London-based ship finance boutique Maritime Asset Partners (MAP) is set to close on its first dry bulk investments including handysize and capesize vessels.
But its short-term pipeline also includes at least one deal in what is still MAP’s strong suit: tankers.
The imminent contracts include both deals financing multiple ships and individual vessels, company partners Ivan Dyrtchenko and Oscar Ulstein told Trade-Winds.
Since taking its first steps some two years ago, Norwegian and Kuwaiti-backed sale-and-leaseback specialist MAP has built up a substantial mixed fleet from public and private owners in Europe and North America.
Dyrtchenko and Ulstein run MAP from its base in London for a group of shareholders that includes prominent Norwegian shipping names and Kuwait’s Wafra Capital Partners.
"It's been a busy couple of years," Dyrtchenko said. "We think we have proven our ability to execute with approximately $400m in transaction volume and about 30 ships, and now it is time to build out."
They now plan to add both staff and fleet, including new tonnage types.
“It’s not so much that we are trying to balance our book, as that we are trying to find the transactions that will work through the cycle,” Ulstein said.
"We have built a sustainable platform that we think will balance itself out. In 2018 and 2019, we saw attractive opportunities in tankers and now we are seeing attractive dry bulk deals as well."
He underscored that the company is "segment agnostic".
Dyrtchenko and Ulstein said MAP operates as a corporate financier rather than a fund.
It does equity financed business, with or without the help of senior facilities that Ulstein said have "allowed us to sharpen our pencil on the cost of capital". Financial leases at loan to value (LTV) ratios from 50% to 80% are on offer.

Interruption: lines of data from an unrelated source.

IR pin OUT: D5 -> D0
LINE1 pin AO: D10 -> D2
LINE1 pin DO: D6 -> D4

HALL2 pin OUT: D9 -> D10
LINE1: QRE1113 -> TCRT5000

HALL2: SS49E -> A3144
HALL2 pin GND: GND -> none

"With our senior facilities, we are now able to do more flexible lease structures for the lower LTV deals and still maintain our speed of execution," Ulstein said.

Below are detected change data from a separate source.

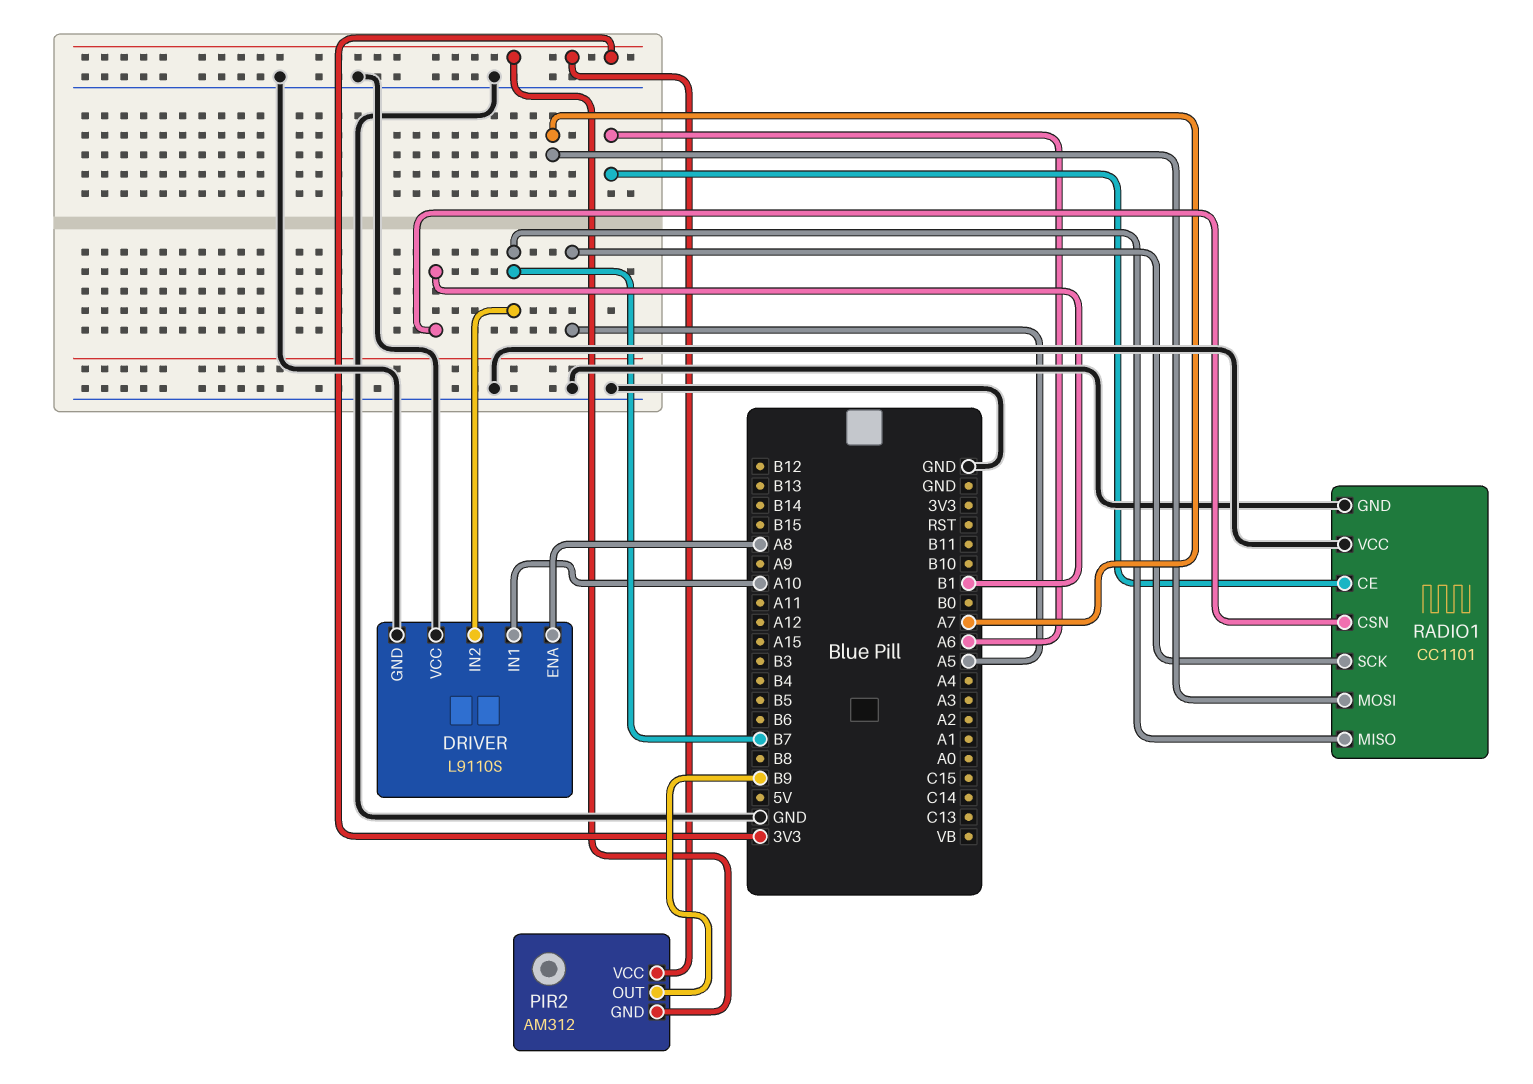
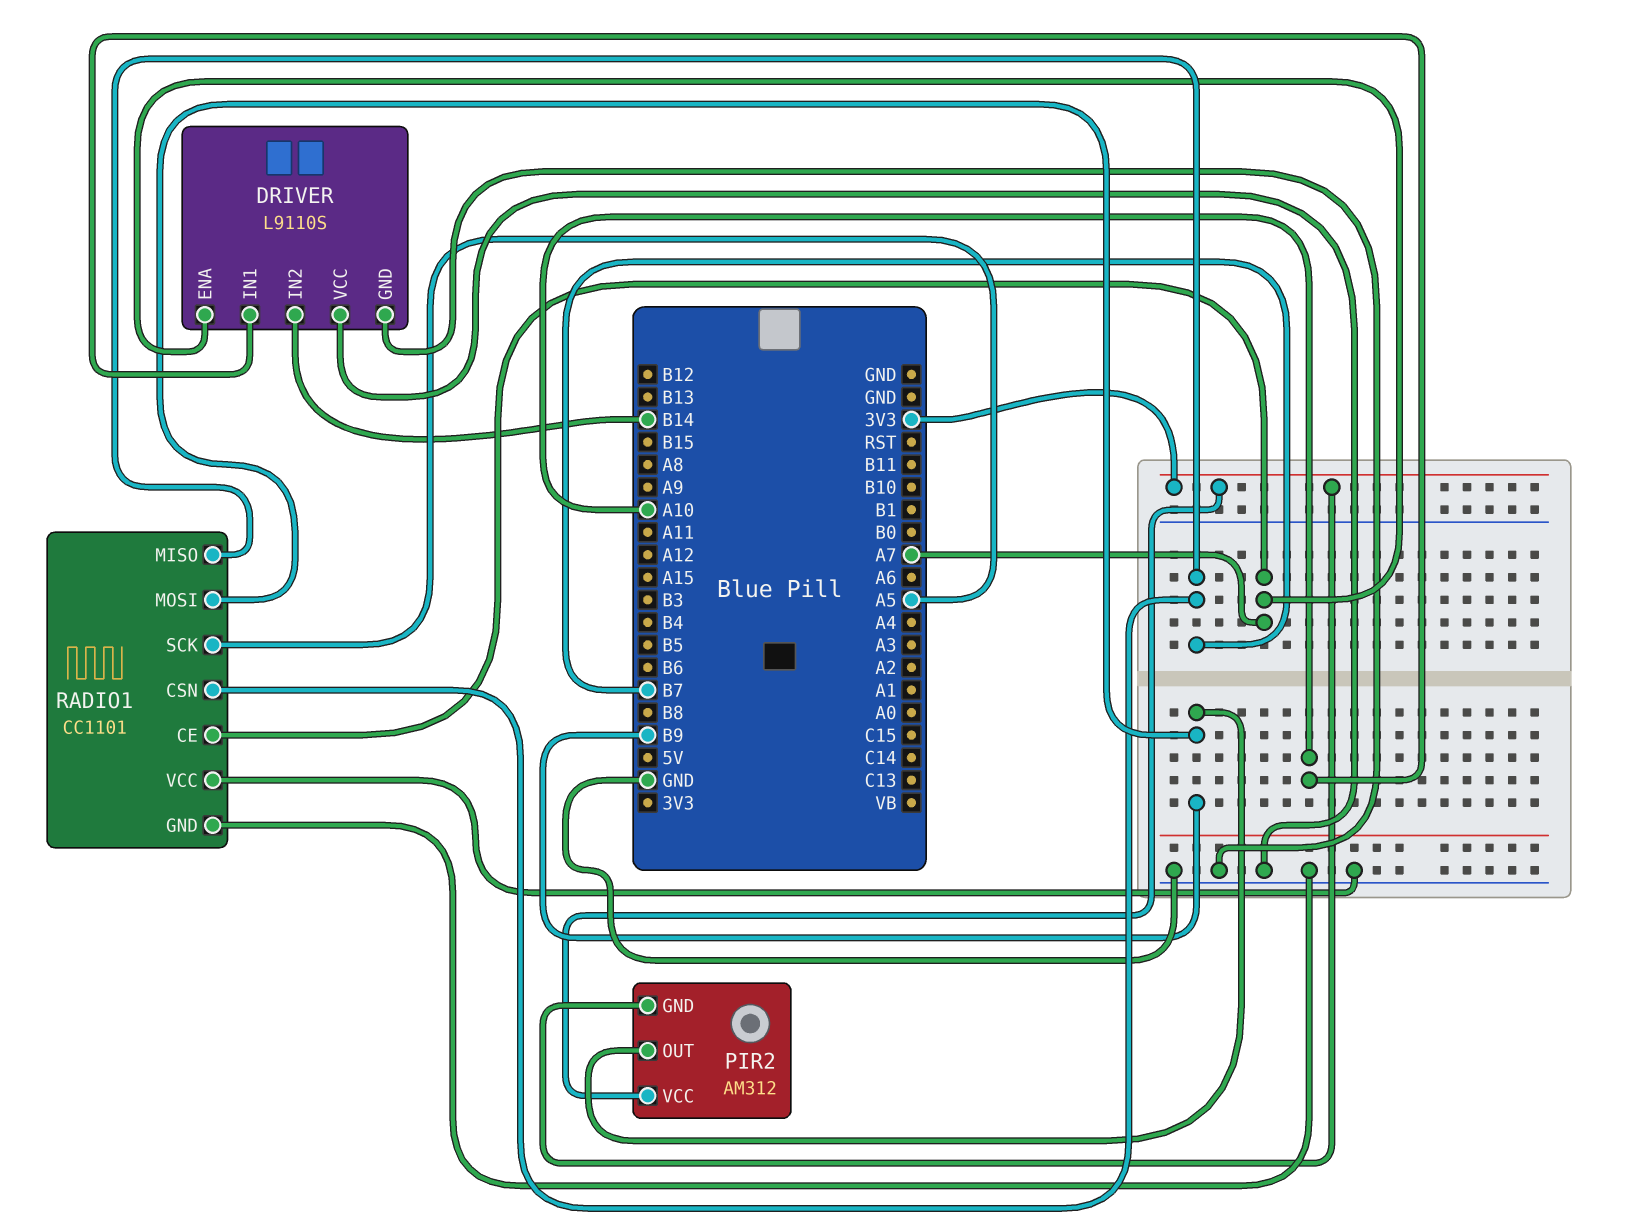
DRIVER pin ENA: A8 -> A7
DRIVER pin IN2: B7 -> B14
RADIO1 pin CE: A6 -> A7
RADIO1 pin CSN: B1 -> B7
RADIO1 pin MOSI: A7 -> B9

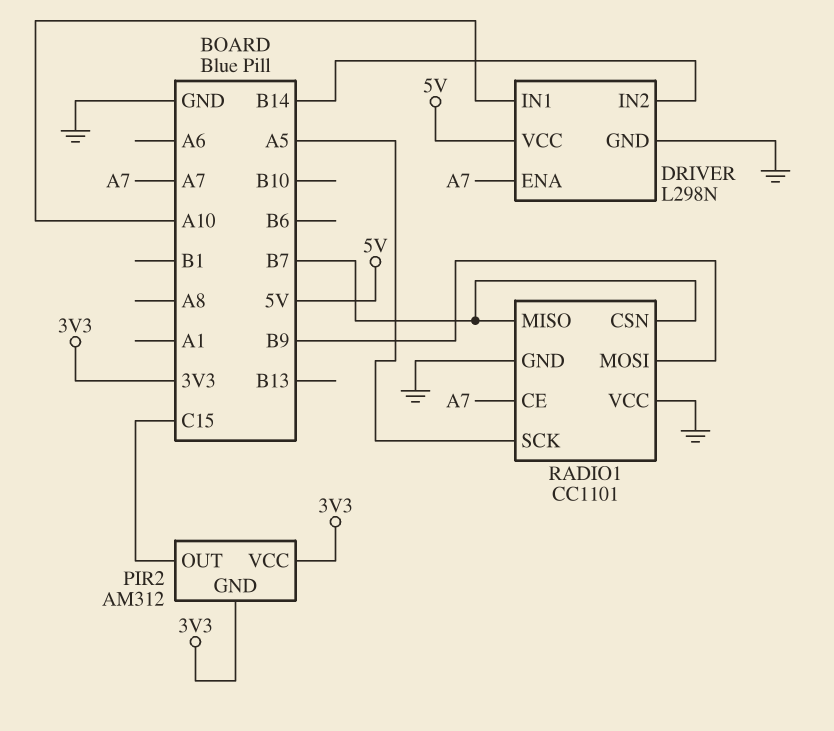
DRIVER: L9110S -> L298N
DRIVER pin VCC: GND -> 5V
PIR2 pin OUT: B9 -> C15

MAP does an average deal size of $20m to $30m.
"But we are focused on counterparties, so if we did a $5m or $10m one-ship deal, it would be with the understanding that repeat deals would be likely with the same owner," Dyrtchenko said.
Ulstein said MAP is picky about clients, both from a financial and an operational standpoint.
“We look at the technical condition of their ships and their operational history, and we monitor vessels throughout,” he said.
“It’s important that owners have put sufficient capital towards making vessels attractive to charterers.”
MAP so far has been best known for aframax and suezmax financings for New York-listed Teekay Tankers, and a series of product tanker transactions with Bergen’s Champion Tankers and its investment ally, EGD Holding.
The fleet currently numbers at just under 30 vessels, which is reduced after a few exited through refinancing deals.
The MAP fleet still consists of about 60% tankers, balanced between crude and product, with about 20% boxships and some exposure to gas in the form of larger LPG carriers, whose beneficial owner the partners declined to name.
They also remained cagey about the company connected to their containership investment, which consists of a group of panamax vessels over 10 years old in service for "a leading liner company".
Redeliveries include some product tankers and also multipurpose ships.
With rising asset prices, Champion Tankers and EGD Holding have taken back at least three in what TradeWinds believes is a series of five MR2 product tankers. MAP did not comment on the status of the remaining vessels.
Although MAP does not publish a fleet list, TradeWinds was able to identify 15 tankers the company has financed, including six aframaxes and two suezmaxes for Teekay Tankers, two MR1 tankers for Greece's Ancora Investment, and the five Champion Tankers and EGD Holding MR2s.